Officials, private firms and national security analysts are still struggling to understand the full extent of the attack, which is widely known as the SolarWinds hack after the cyber company whose software was targeted. The hack poses “a grave risk” to the U.S., according to the Department of Homeland Security’s Cybersecurity and Infrastructure Security Agency.
Experts are concerned because of how much data the hackers were able to access once they infiltrated SolarWinds software used by thousands of major American institutions earlier this year. After penetrating the computer management system, which is called Orion, between March and June, the hackers entered the computer systems of SolarWinds clients who downloaded Orion updates. The attackers then secretly remained inside those systems for months until private cybersecurity investigators spotted strange activity and tipped off the National Security Agency.
The victims of the campaign ― which reports suggest was carried out by the Russian government hacking group APT29 or CozyBear ― include the State, Treasury and Energy departments, as well as corporations like Microsoft and Cisco. Many of them have had to take large chunks of their networks offline and revelations about other targets continue to trickle out. Russian officials deny any involvement.

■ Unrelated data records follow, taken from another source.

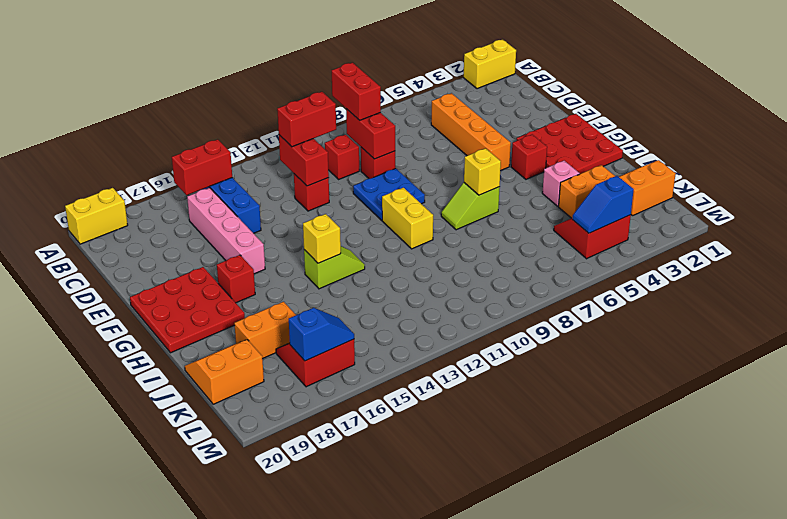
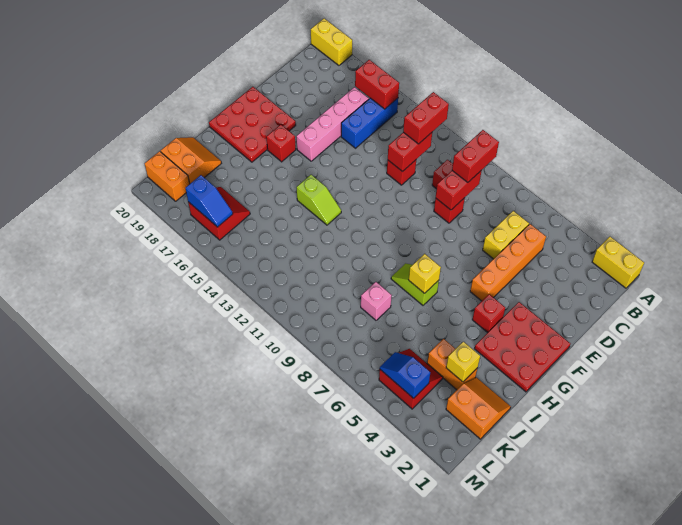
red brick C11:C12 level 3 -> red brick B12:C12 level 3
blue plate E9:F10 level 1 -> none
yellow brick G10:H10 level 1 -> yellow brick C6:D6 level 1
yellow brick H14 level 2 -> yellow brick J3 level 2
pink brick I4 level 1 -> pink brick J8 level 1
orange brick J17:J18 level 1 -> orange brick L19:L20 level 1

Biden said he was awaiting a full accounting of the damage done by the hack. Last week, he pledged to “make dealing with this breach a top priority from the moment we take office.”
For the president-elect to be so frank shows how concerned his administration-in-waiting already is about the issue. On the vast majority of national security matters, including steps taken by Trump that could make Biden’s foreign policy goals harder to achieve, the incoming Biden team has declined to comment, citing respect for the principle that the U.S. only has one president at a time.

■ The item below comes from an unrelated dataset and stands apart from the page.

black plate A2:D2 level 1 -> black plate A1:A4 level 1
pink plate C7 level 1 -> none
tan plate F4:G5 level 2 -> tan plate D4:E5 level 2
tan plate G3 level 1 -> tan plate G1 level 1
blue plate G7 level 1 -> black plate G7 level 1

The first key step to address the hack is for officials to understand what Russia has taken and how to prevent it from using that data to cause further harm, said Suzanne Spaulding, a veteran cybersecurity official now with the Center for Strategic and International Studies think tank. That includes identifying potentially stolen confidential and strategic information, whether about U.S. assets abroad or about critical infrastructure such as electricity grids, and quickly changing vital processes to make them less vulnerable to Russian meddling, she added.
Some clues of Moscow’s intentions could become clear quickly because of who the hackers pursued out of SolarWinds’ vast client list, Spaulding said.
“They used a vector that had the potential to impact 18,000 customers but from what we’ve heard, they didn’t actually exploit that access in the vast majority of those cases ... so that means this was fairly targeted in the actual exploitation and so what can we learn from that?” Spaulding continued.
Lawmakers like Reps. Adam Schiff (D-Calif.), chairman of the House Intelligence Committee, and Elissa Slotkin (D-Mich.), a former Pentagon official, have said in statements that the hack also shows how urgently the U.S. needs to shore up its cyber defenses. Bipartisan defense legislation that Trump has yet to sign would make some progress in that direction, for instance by restoring the cyber czar role at the White House.
To deter similar hacks in the future involves more than efforts to punish or be aggressive with adversaries like the Russians, analysts Benjamin Jensen, Brandon Valeriano and Mark Montgomery, who are all associated with the congressionally appointed Cyberspace Solarium Commission, recently wrote in Lawfare. They urged the government to engage in more international coordination on cyber regulation, constant public tests of the security of its networks and greater coordination with the private sector.
Other experts, like Ron Ross at the National Institute of Standards and Technology, say the U.S. must reconsider its approach to engineering so it can build its systems to be more secure.
The first move, of course, is recognizing the reality and gravity of the situation ― the way Biden has now done in contrast to Trump.
“President Trump’s muddying the waters, implying that maybe it was China, is extremely harmful,” said Spaulding, who has worked for Republican and Democratic presidents and lawmakers for decades.